Jacob Todd is a bible salesman in Valparaiso. When he reappears in San Francisco, he is the editor of the local newspaper, and well-known as a journalist with exclusive contacts, notably among bandits among the Californian hills. Joaquin, Eliza’s love, who desperately seeks gold for the sole purpose of returning to his mother and to Eliza a rich man, becomes a notorious bandit, feared by the miners and gold-hunters in San Francisco.
Perhaps the most common theme in almost all her novels is that of exile. Exile seems to be the inevitable cause of rebirth, and the justification for dramatic and sudden twists in the plot. Fate brings together characters from a radical cross-section of cultures: the upright English, the hot-tempered, passionate Latin Americans, the cool, traditional Chinese, and the hard-working, determined Americans. As an historical novel, Daughter of Fortune provides many Americans with a perspective of the Gold Rush they may not have read before: from the perspective of the exiled man, the refugees, the races that the white American male spat upon in his search for wealth.
“I have a grandchild in fourth grade and he’s studying the gold rush. The teacher read my book and she asked me to come to the school and talk to the school. So I went and they had from third grade up: everybody there. Because the teacher said that they had never read the story from the perspective of the immigrant and the people of color. The losers. Not the people who conquered and took over. But the ones who had been there and lost everything. And there were a lot of Chileans and Peruvians. The whites made many rules against the people of color. Especially against the Chinese. The worst abuses were against the Chinese.
And where did I research all that? Well, half of it in Chile. Because the Chilean miners who came to the gold rush, after the first year they were kicked out. The mines were taken away from them and the gold was taken away. So they returned. But they wrote letters home and they kept journals. And one of them wrote a book. So researching from that perspective is very interesting. Also the letters of miners who went to the gold rush and wrote home. That is very interesting too because there you discover that a glass of milk was more precious and more expensive than a bottle of Champagne because liquor was all over but there was no one to milk the cows. A loaf of bread was the most precious thing because there was nobody to bake.”
- Interview, November 1999, with Linda Richards, editor of January Magazine.
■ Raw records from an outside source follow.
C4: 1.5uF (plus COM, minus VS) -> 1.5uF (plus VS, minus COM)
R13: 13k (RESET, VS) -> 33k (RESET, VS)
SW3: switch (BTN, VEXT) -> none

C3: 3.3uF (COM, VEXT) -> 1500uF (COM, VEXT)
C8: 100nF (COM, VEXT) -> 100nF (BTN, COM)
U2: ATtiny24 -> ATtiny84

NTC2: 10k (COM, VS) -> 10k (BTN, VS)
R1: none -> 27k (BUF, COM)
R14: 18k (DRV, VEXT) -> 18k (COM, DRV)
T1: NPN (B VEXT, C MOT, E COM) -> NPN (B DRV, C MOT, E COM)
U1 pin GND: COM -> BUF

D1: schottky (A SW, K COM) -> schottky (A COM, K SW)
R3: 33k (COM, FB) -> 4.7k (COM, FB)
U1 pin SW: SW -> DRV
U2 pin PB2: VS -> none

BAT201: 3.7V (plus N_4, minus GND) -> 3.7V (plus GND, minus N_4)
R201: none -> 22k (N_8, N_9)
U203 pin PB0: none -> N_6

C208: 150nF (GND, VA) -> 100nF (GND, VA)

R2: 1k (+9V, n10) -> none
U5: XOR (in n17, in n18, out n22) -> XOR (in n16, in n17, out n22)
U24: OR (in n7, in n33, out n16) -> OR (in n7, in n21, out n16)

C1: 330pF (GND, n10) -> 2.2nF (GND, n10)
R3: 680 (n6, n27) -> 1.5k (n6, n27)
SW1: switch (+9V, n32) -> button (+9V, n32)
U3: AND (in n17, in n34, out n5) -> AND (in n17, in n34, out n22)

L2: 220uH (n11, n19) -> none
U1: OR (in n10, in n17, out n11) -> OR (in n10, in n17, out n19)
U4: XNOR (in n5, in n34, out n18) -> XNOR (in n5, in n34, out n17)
Daughter of Fortune is a silk tapestry that will cover every inch of your walls. The colors are vivid and stark, at times subtle and intricate. Her plot is unlikely, sometimes shocking, sometimes starkly despairing. The historical background is harsh in its realities, and yet softly covered with the tatted lace that is Eliza and her search for true love. The story flows easily, without rocks or rapids, and yet with enough momentum to keep the reader engrossed till the very end.